Things We Read Today (52): Friday

IRS Still a-Targetin’

What’s news, but not necessarily in the news, today?  Well, there’s this:

In a redacted transcript from the committee provided to Secrets, a Ways & Means investigator asked: “If you saw — I am asking this currently, if today if a Tea Party case, a group — a case from a Tea Party group came in to your desk, you reviewed the file and there was no evidence of political activity, would you potentially approve that case? Is that something you would do?”

The agent said, “At this point I would send it to secondary screening, political advocacy.”

The committee staffer then said, “So you would treat a Tea Party group as a political advocacy case even if there was no evidence of political activity on the application. Is that right?” The agent admitted, “Based on my current manager’s direction, uh-huh.”

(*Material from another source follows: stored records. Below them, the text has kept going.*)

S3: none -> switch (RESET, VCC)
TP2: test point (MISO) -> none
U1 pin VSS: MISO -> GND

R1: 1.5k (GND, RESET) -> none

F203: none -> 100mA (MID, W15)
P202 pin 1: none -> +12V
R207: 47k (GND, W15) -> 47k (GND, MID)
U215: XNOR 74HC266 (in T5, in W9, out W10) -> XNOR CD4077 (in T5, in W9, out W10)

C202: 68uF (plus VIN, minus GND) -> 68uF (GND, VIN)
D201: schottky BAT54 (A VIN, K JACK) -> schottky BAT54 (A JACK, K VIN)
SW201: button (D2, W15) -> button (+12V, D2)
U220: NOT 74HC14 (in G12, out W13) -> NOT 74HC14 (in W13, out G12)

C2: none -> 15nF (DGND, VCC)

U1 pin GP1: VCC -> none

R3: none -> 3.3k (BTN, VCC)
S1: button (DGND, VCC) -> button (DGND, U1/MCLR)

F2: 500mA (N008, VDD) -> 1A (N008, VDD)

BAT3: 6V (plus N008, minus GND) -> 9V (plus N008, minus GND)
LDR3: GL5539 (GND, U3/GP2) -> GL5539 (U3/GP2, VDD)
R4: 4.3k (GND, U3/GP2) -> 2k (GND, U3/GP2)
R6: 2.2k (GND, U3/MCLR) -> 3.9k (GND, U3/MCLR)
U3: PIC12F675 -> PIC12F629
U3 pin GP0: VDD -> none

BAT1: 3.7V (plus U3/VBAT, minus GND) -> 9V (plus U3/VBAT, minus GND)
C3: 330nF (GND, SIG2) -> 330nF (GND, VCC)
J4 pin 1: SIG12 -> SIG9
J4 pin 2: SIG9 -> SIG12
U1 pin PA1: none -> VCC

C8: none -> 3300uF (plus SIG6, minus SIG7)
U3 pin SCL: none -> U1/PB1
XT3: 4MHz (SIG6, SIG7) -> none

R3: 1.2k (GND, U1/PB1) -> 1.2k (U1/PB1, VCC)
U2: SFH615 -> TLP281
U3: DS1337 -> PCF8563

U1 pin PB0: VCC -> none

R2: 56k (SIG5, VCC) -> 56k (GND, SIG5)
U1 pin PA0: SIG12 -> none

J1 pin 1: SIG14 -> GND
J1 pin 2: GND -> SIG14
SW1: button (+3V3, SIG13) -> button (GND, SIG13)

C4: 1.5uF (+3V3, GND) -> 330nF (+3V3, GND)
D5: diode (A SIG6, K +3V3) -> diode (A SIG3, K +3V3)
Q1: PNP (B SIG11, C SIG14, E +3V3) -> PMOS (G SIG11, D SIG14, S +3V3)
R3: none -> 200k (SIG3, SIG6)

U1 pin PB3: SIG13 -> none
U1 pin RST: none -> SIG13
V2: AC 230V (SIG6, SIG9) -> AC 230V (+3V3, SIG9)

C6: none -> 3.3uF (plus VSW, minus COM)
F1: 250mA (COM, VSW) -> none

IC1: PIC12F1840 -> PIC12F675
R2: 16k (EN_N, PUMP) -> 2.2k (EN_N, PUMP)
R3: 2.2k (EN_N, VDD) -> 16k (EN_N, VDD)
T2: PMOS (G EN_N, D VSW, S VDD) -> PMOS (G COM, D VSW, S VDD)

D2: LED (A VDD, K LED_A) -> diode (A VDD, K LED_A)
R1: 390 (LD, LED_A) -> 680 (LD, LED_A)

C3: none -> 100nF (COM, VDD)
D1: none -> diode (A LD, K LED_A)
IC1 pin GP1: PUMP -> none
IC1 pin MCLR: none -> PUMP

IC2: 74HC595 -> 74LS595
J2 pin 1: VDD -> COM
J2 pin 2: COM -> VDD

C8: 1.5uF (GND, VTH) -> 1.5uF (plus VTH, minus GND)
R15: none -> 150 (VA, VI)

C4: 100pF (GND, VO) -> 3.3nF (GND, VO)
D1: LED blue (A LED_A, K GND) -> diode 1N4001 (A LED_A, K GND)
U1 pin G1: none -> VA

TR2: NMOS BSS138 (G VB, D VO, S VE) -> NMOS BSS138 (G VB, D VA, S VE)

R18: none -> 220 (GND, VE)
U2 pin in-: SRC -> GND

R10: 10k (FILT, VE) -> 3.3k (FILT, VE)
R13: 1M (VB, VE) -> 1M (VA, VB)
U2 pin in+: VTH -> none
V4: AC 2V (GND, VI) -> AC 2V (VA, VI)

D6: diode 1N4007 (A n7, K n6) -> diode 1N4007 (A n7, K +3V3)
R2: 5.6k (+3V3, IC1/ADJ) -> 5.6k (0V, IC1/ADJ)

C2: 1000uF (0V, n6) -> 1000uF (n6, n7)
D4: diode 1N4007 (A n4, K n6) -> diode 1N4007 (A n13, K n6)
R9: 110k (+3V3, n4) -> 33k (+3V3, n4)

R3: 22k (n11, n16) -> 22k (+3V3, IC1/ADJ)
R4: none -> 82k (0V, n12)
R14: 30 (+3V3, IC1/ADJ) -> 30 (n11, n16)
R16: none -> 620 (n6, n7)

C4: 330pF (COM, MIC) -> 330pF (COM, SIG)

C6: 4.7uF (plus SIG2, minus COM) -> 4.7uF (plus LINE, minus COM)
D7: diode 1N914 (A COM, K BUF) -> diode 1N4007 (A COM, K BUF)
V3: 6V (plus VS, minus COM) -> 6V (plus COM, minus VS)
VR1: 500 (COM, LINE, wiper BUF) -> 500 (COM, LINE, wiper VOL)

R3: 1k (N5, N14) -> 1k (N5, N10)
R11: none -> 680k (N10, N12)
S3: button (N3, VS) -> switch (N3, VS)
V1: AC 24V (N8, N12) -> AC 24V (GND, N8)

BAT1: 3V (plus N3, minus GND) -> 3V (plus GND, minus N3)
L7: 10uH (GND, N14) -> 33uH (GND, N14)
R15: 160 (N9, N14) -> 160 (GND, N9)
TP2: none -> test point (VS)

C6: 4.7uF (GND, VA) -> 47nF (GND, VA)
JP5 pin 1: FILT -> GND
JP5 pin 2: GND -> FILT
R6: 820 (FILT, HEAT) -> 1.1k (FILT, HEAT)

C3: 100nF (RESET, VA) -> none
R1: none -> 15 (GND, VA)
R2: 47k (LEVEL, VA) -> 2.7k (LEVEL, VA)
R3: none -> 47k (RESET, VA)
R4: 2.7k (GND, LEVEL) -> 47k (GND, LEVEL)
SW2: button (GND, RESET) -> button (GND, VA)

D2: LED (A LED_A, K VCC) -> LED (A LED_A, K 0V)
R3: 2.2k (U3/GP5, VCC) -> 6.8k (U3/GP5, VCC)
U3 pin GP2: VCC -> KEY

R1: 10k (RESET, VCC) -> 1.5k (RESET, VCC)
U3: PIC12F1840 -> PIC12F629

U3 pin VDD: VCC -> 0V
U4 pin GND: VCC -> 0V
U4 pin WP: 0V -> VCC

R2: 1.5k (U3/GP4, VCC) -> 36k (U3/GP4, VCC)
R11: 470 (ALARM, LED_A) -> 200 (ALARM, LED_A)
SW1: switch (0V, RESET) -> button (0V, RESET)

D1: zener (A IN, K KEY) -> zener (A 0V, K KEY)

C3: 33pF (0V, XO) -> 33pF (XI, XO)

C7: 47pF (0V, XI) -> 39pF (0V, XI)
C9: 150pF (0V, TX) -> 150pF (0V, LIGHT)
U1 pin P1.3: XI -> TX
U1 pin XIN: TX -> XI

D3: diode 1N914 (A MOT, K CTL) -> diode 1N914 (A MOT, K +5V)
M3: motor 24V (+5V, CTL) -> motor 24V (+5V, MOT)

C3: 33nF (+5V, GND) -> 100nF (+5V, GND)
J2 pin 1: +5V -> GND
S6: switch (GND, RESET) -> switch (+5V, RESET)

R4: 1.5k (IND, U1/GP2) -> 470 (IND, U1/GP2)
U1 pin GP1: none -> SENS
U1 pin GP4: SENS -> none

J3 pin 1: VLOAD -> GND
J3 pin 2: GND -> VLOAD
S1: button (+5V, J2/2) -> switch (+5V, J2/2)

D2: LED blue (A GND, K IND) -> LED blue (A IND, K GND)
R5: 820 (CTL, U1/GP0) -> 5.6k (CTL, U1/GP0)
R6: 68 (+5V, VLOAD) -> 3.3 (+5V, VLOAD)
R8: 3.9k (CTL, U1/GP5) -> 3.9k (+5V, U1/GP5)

Uh-huh.  If we’re reading between the lines of action (that is, looking at reality and inferring that which is hidden by what’s being said), we might conclude that the Obama administration and the bureaucracy under its control have looked at the landscape and felt assured that their allies in the news and information segments of the ruling class intend to continue providing cover. In the few short months since the Tea-Party-targeting scandal broke, initial statements of outrage and apologies have given way to talk of “phony scandals.”  Why?

Because the information gatekeepers for the masses have sent the message to the powerful not to worry; they aren’t going to behave as disinterested transcribers of what’s happening.  That is, as professionals with integrity.  (Perhaps, in their defense, we can qualify that the question depends somewhat on the activity in which they truly are professionally engaged.)

Those gatekeepers should pause a moment, though, and take full consideration of the risks that they are accepting.  If the declining value of newspapers is not enough evidence, perhaps polls indicating that reality is leaking should do.

Persuading People of Their Own Lack of Ignorance

James Taranto has highlighted an interesting finding.  It’s an instruction manual for Democrats on how to manipulate tragedies in order to advance gun-control policies.  The most surprising thing about the document may be that it’s evidence the liberal Borg mind still requires the use of words and printed materials.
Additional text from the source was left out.